··· Provided material

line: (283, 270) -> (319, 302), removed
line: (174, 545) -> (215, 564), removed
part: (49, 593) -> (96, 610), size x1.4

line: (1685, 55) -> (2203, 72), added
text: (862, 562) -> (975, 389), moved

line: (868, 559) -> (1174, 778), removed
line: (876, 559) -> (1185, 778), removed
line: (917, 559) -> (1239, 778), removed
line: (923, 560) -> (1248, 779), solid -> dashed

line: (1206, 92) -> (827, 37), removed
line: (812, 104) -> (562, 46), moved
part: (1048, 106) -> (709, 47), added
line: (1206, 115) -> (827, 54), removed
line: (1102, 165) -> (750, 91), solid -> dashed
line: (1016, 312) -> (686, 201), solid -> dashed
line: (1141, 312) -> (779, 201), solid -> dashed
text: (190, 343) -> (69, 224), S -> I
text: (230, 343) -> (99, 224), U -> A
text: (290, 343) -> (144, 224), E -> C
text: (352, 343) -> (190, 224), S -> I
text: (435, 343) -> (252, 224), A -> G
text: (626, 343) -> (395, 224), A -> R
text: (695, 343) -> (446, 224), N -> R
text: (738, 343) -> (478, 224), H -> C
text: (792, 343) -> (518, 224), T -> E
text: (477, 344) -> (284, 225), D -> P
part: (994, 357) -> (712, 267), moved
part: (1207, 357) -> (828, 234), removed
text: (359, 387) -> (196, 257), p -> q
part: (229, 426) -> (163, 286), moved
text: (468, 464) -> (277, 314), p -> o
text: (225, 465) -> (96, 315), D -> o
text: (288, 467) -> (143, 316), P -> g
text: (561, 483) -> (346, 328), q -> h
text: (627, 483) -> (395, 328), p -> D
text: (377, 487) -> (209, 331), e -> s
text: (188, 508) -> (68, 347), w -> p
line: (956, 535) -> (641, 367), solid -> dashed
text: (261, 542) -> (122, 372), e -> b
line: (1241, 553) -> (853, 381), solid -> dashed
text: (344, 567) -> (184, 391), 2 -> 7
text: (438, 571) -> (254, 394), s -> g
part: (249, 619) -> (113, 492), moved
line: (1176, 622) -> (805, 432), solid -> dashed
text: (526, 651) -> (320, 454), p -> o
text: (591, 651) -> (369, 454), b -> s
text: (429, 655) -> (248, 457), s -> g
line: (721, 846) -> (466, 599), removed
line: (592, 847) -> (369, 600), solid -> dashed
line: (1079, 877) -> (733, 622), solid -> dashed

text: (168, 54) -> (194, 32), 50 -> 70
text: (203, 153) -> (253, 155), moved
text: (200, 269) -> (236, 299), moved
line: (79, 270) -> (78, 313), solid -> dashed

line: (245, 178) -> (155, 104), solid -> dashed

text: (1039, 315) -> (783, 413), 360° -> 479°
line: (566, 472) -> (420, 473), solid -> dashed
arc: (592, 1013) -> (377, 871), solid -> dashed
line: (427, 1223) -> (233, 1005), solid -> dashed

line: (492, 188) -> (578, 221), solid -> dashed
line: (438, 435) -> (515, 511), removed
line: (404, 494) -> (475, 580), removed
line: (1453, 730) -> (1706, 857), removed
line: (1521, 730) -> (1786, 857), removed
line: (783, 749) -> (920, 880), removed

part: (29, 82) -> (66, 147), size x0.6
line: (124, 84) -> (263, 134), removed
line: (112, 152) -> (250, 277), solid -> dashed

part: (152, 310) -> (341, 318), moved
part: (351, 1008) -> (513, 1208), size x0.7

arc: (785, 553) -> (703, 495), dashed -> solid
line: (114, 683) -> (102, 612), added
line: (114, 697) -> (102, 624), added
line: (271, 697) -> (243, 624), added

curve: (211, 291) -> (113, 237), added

······

Exercise instructions =
Go through the entries above and copy each line holding the string "size".

Task output =
part: (49, 593) -> (96, 610), size x1.4
part: (29, 82) -> (66, 147), size x0.6
part: (351, 1008) -> (513, 1208), size x0.7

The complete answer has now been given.